Let op. Maak alle draden zodanig vast dat het uiteinde met connector
over een lengte van ong. 30 cm los blijft.
NL
- 11 -
Geleidraden van de parkeersensors - koppelinrichting
- Zet de draden van de sensors met behulp van spanbandjes (J) vast op de drager van de
koppelinrichting, in de zelfde volgorde als bij gebruik van de klemmen op de bumperverste-
viging.
Let op. Maak alle draden zodanig vast dat het uiteinde met connector
over een lengte van ong. 30 cm los blijft.
Belangrijk.

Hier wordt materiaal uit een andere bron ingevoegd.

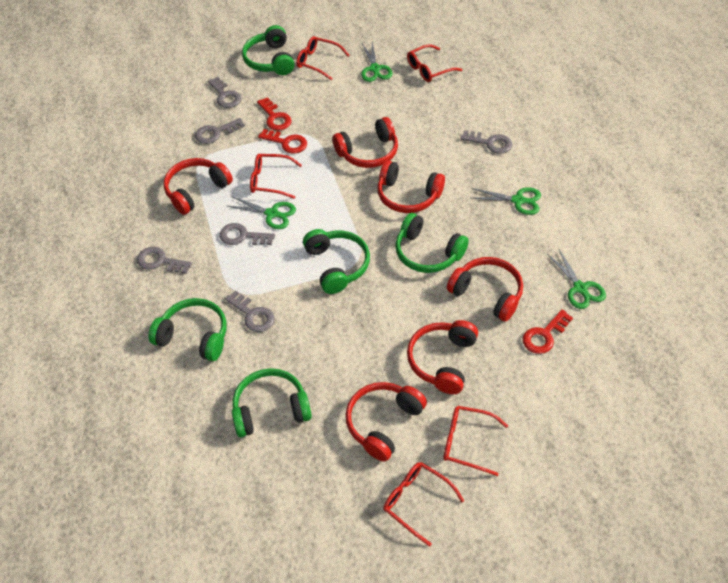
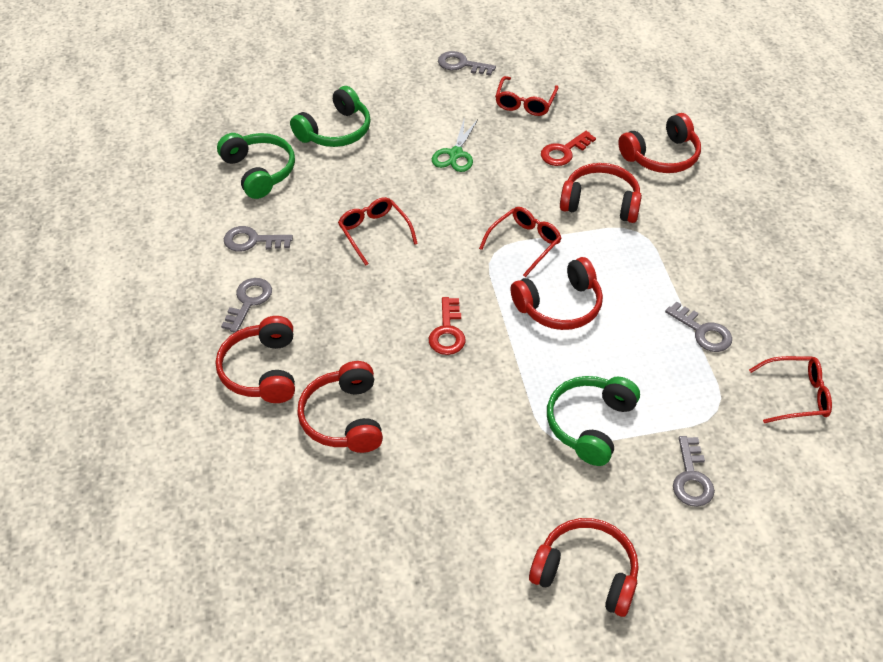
green headphones: 5 -> 3
green scissors: 4 -> 1
grey key: 6 -> 5
red glasses: 5 -> 4
red key: 3 -> 2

Maak de draden bij het stopcontact van de elektrische
installatie bovendien met een spanbandje zodanig vast, dat de draden
met de opklapbare stopcontacthouder beslist niet in collisie kunnen
komen.
- 12, 13 -
- Klik de aansluitklemmen van de darden in de aansluitblok van de parkeersensors. Monteer
de achterbumper terug op de plaats.
- In de ruimte onder de bumper, bij de uitlaat van de wagen, de draden van de sensors met
een spanbandje (H) bij elkaar zodanig vastzetten, dat die op een veilige afstand van de
uitlaatleiding zijn en zo niet beschadigd kunnen raken (doorverbranding).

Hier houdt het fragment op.